To convert between radians and degrees, we must be aware of the following information:

The number of degrees of arc in a circle is $360$ ‍.
The number of radians of arc in a circle is $2 π$ ‍.

This means $360$ ‍ degrees is equivalent to $2 π$ ‍ radians, and $180$ ‍ degrees is equivalent to $π$ ‍ radians. We can set up a proportional relationship to convert between radian and degree measures.

$\frac{radian measure}{π} = \frac{degree measure}{180^{\circ}}$ ‍

Example: Convert $90^{\circ}$ ‍ to radians.

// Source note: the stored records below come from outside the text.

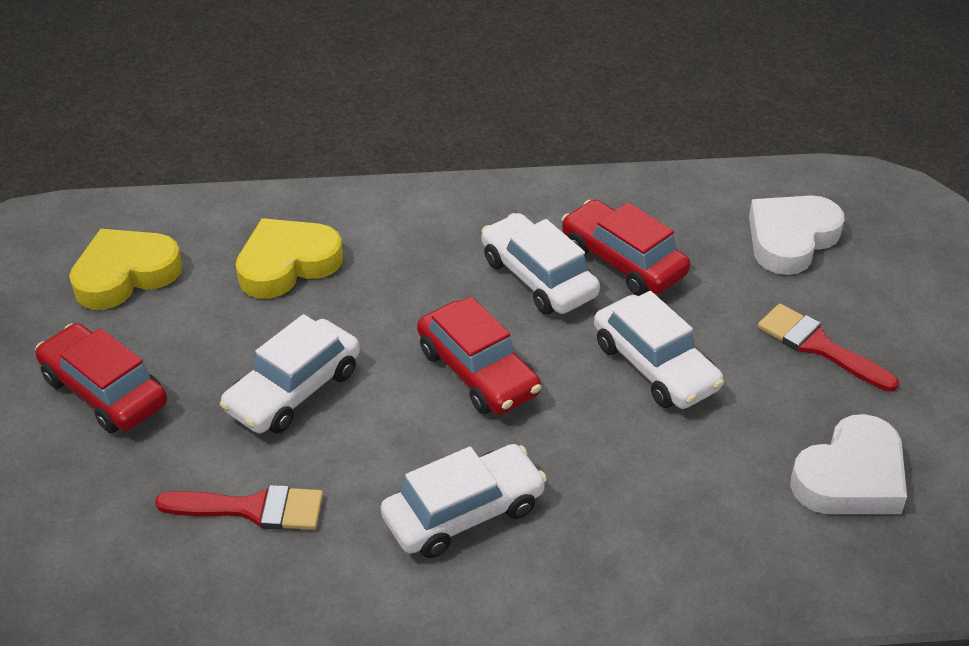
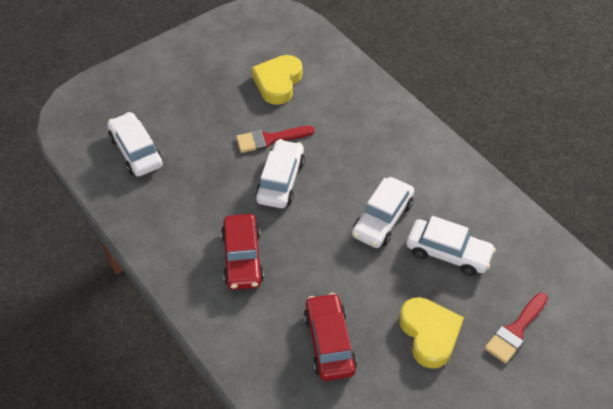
red car: 3 -> 2
white heart: 2 -> 0

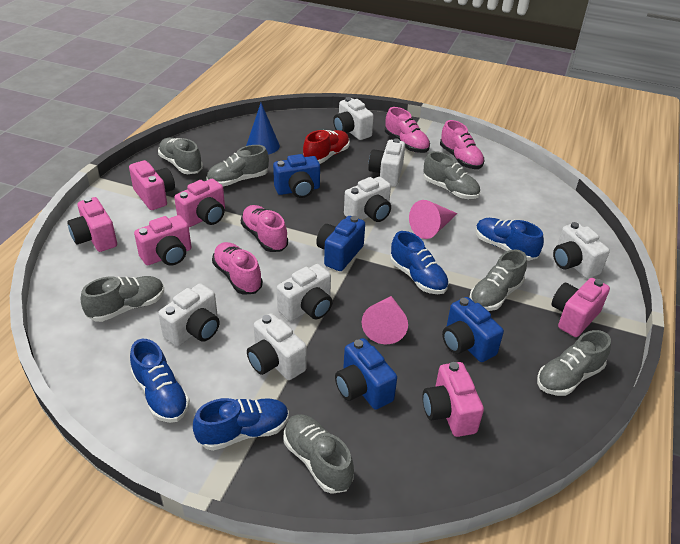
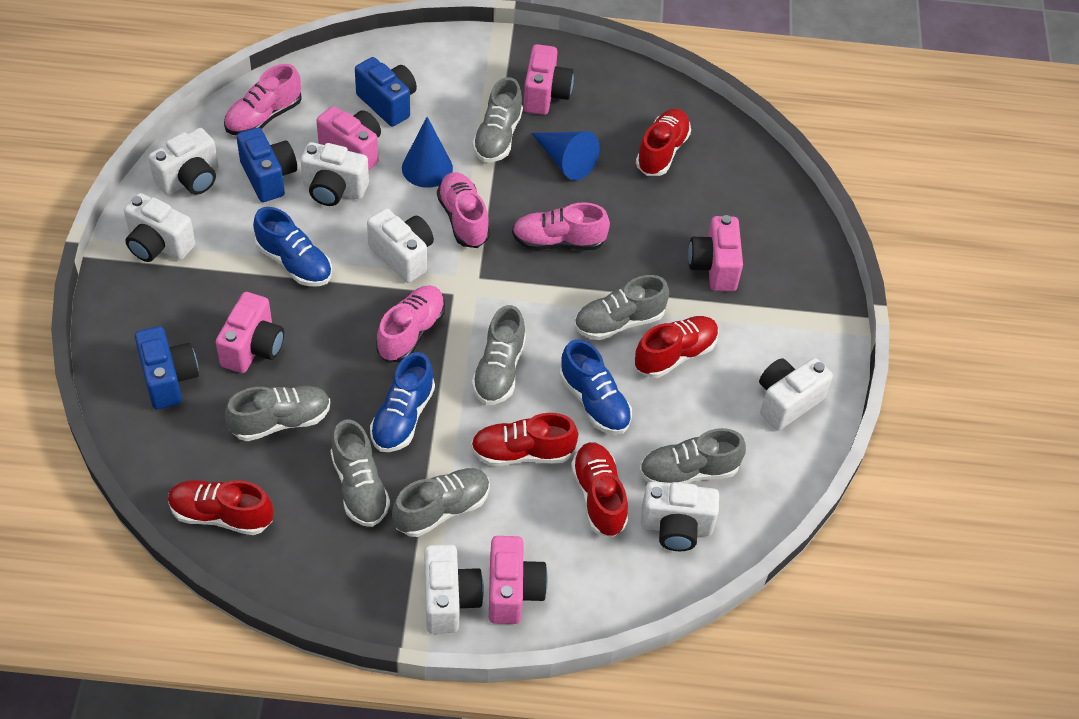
blue camera: 4 -> 3
blue cone: 1 -> 2
blue shoe: 4 -> 3
pink camera: 6 -> 5
pink cone: 2 -> 0
red shoe: 1 -> 5

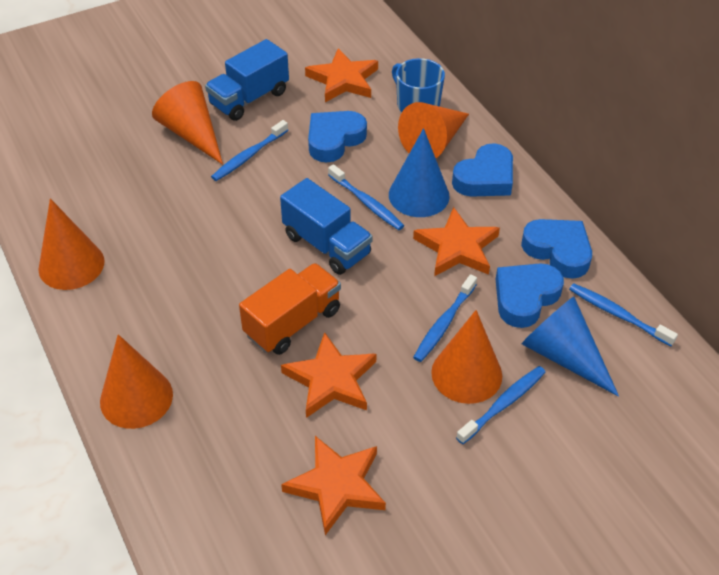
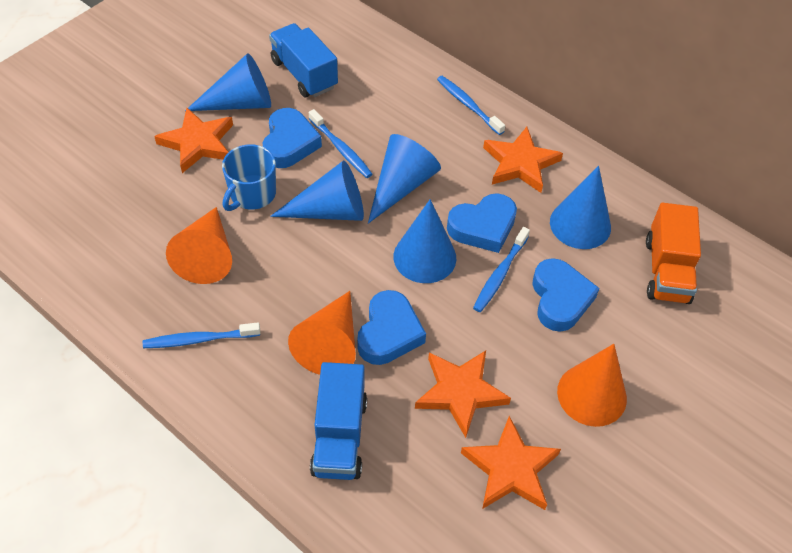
blue cone: 2 -> 5
blue toothbrush: 5 -> 4
orange cone: 5 -> 3

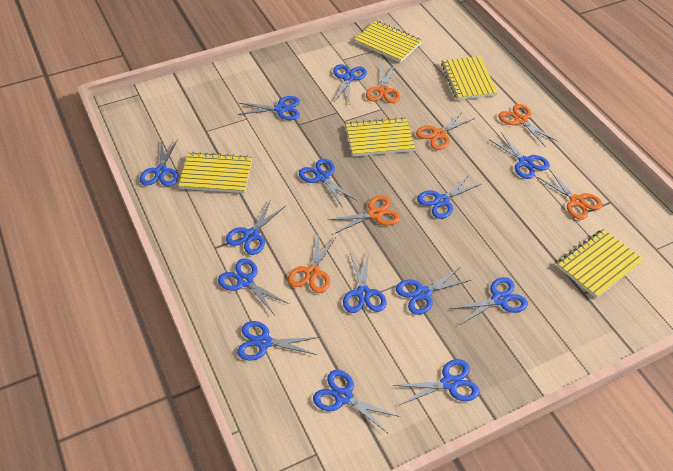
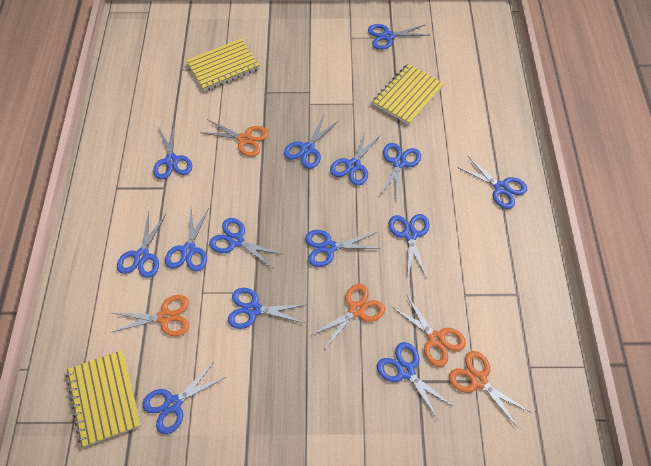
orange scissors: 6 -> 5
yellow notebook: 5 -> 3

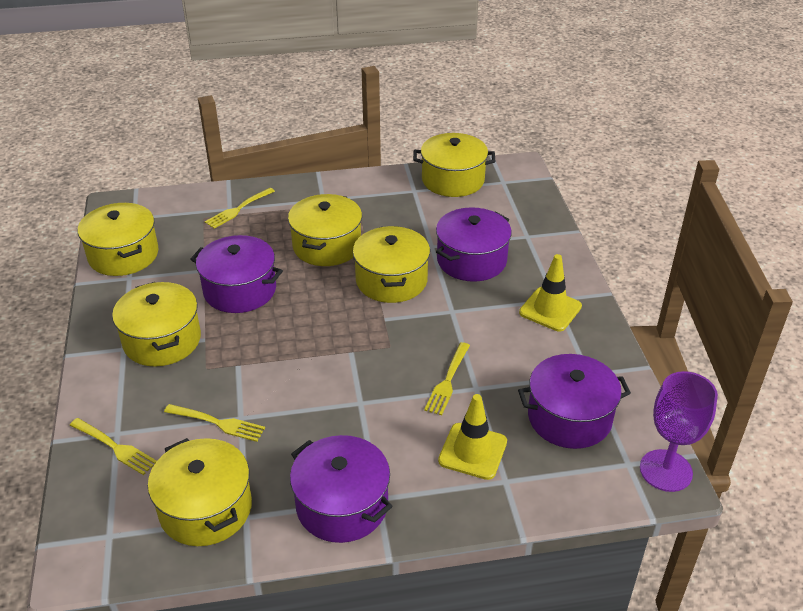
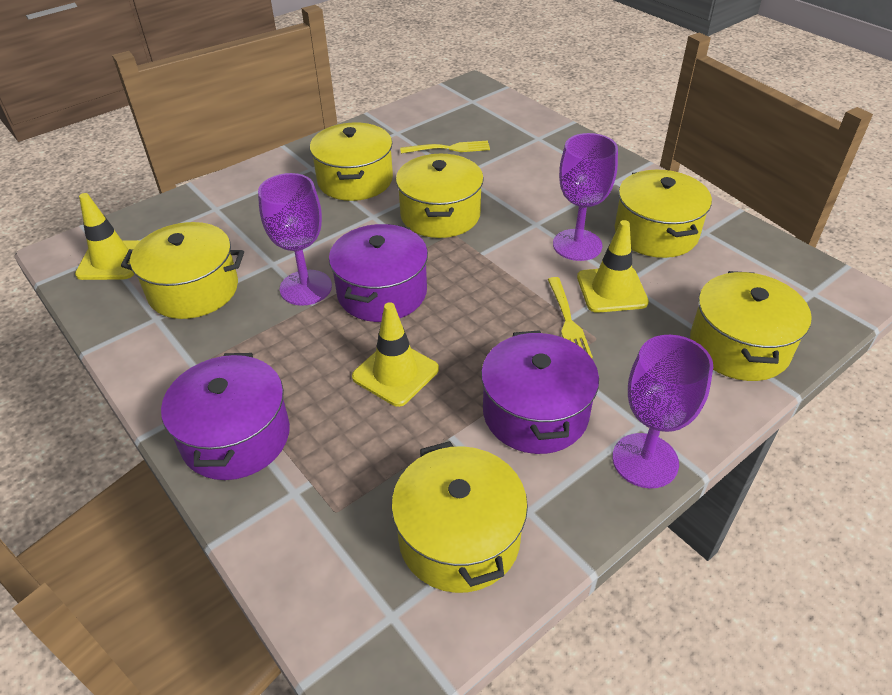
purple goblet: 1 -> 3
purple pot: 4 -> 3
yellow fork: 4 -> 2
yellow traffic cone: 2 -> 3

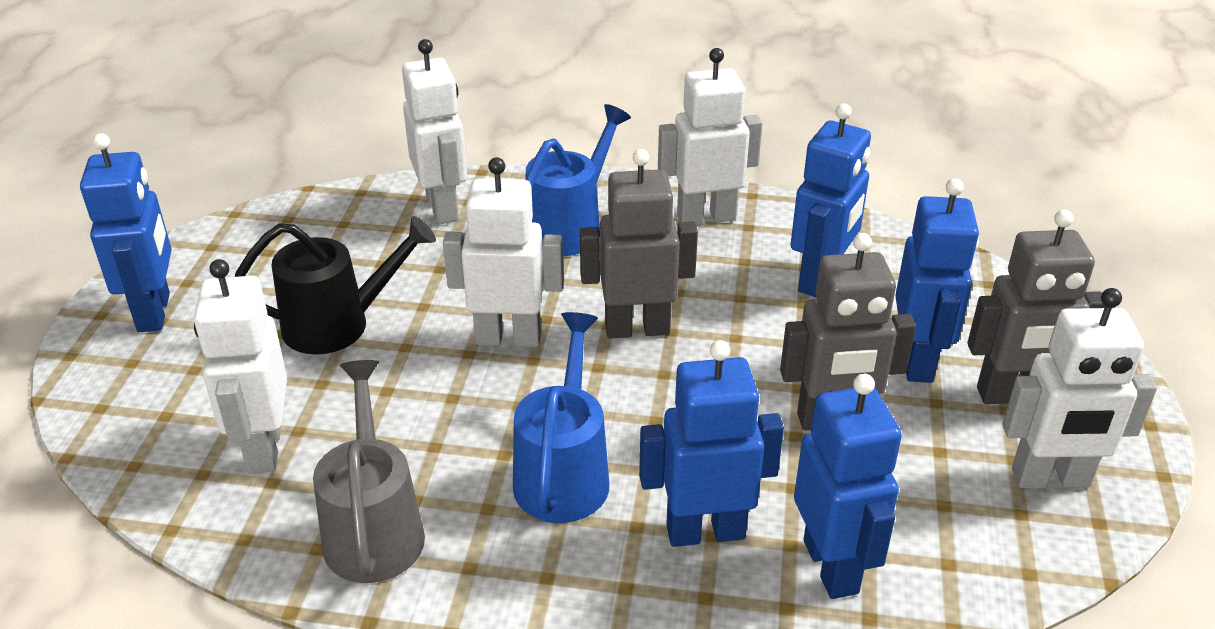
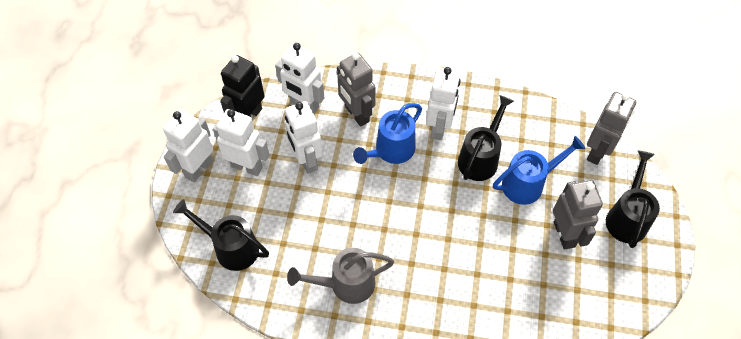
black robot: 0 -> 1
black watering can: 1 -> 3
blue robot: 5 -> 0

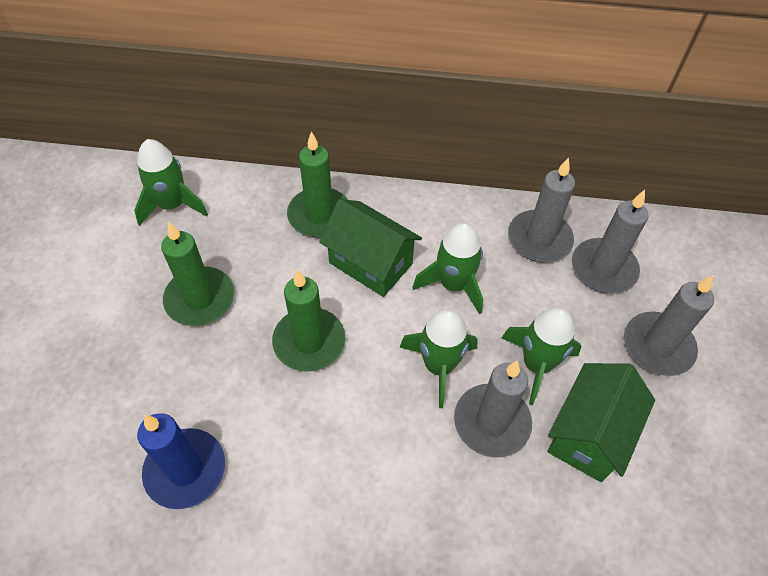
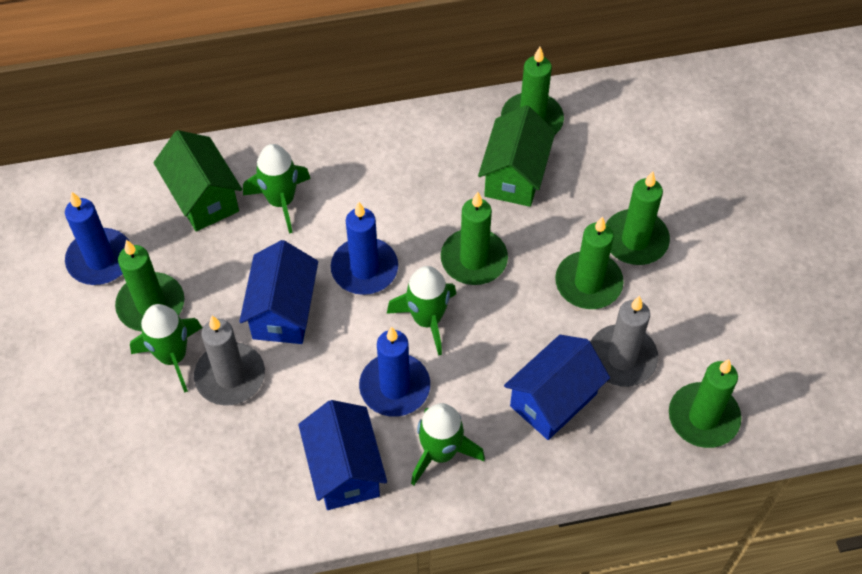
blue candle: 1 -> 3
blue house: 0 -> 3
green candle: 3 -> 6
grey candle: 4 -> 2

Using $x$ ‍ to represent the radian measure:

$\begin{aligned} \frac{radian measure}{π} & = \frac{degree measure}{180^{\circ}} \\ \frac{x}{π} & = \frac{90^{\circ}}{180^{\circ}} \\ \frac{x}{π} & = \frac{1}{2} \\ x & = \frac{π}{2} \end{aligned}$ ‍

$90^{\circ}$ ‍ is equivalent to $\frac{π}{2}$ ‍ radians.

This also means we can use radian measures to calculate arc lengths and sector areas just like we can with degree measures:

Try it!

try: compare radian and degree measures

Order the following angle measures from smallest to largest.

How do I use special right triangles to find radian measures?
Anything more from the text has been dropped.